Usi la mail aziendale per scopi privati? Ecco cosa rischi.

In tanti lo fanno. In pochi lo ammettono. Non tutti sanno a quali sanzioni si può andare incontro: usare e abusare delle possibilità e concessioni fornite dal luogo di lavoro, come e-mail aziendale, connessione internet e servizi di chat, può portare a provvedimenti disciplinari, fino al licenziamento nei casi più gravi in cui la fiducia del datore di lavoro viene definitivamente meno.

Non una novità assoluta, certo, ma una utile e doverosa riaffermazione da parte della Corte Europea in seguito ad un caso che sta facendo scuola: il caso Barbulescu.

I FATTI

Dipendente di un’azienda privata in Romania nella quale era addetto all'assistenza clienti tramite un account aziendale di Yahoo Messenger, Bogdan Barbulescu ha utilizzato tale canale per chattare con la fidanzata e il fratello di questioni private, in modo reiterato e continuato nel tempo. Scoperto dal datore di lavoro, il dipendente è stato licenziato ma ha tentato lo stesso la via dei tribunali appellandosi all'Art. 8 della Convenzione per i Diritti Umani, sostenendo che le comunicazioni via mail e telefono in ambito lavorativo siano coperte dalle nozioni di “vita privata” e “corrispondenza”.

DECISIONI E CONSEGUENZE

Come invece ricordato dalla Corte Europea, se i mezzi utilizzati sono quelli aziendali, tali nozioni non possono essere applicate, considerato che Barbulescu era stato debitamente informato circa il regolamento aziendale sull'utilizzo degli strumenti informatici messi a disposizione dei dipendenti. Il licenziamento è stato quindi confermato come legittimo.
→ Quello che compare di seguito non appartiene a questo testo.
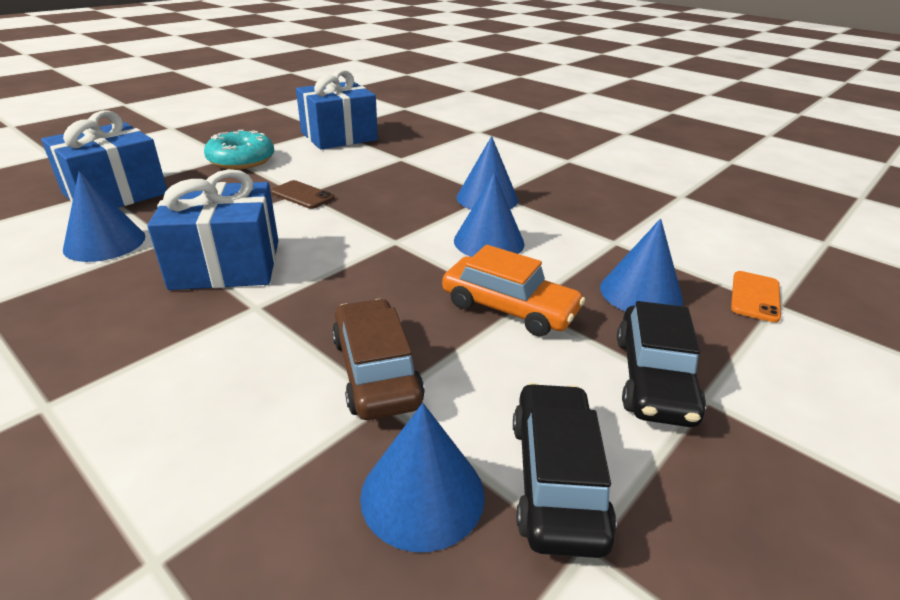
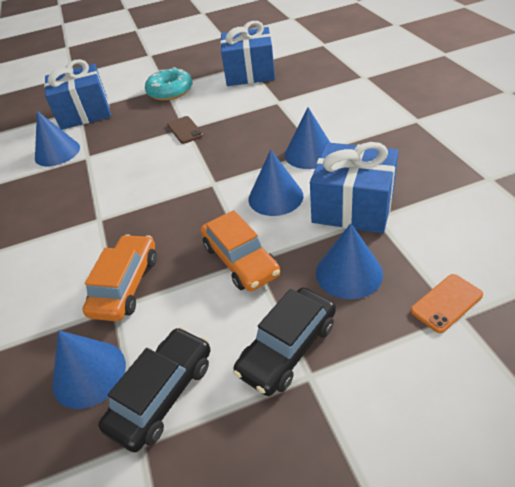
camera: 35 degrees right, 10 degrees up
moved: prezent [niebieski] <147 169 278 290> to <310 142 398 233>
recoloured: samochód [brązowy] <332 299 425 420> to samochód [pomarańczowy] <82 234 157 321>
Tornando al contesto italiano, da tempo il Garante della Privacy ha emanato specifiche linee guida, in continuità con le decisioni prese in sede europea, per l’utilizzo di strumenti internet e di posta elettronica ad uso delle aziende, affinché queste possano redigere un proprio regolamento interno da comunicare ai propri dipendenti, specificando la facoltà del datore di lavoro di effettuare periodiche verifiche sul corretto utilizzo degli strumenti informatici.

Se sei un datore di lavoro, sappi che tutto questo non significa ovviamente che tu possa spiare sistematicamente ogni singola attività dei tuoi lavoratori.
Se sei un dipendente, ricordati invece che svago e comunicazioni private vanno tenute separate da strumenti e attività aziendali.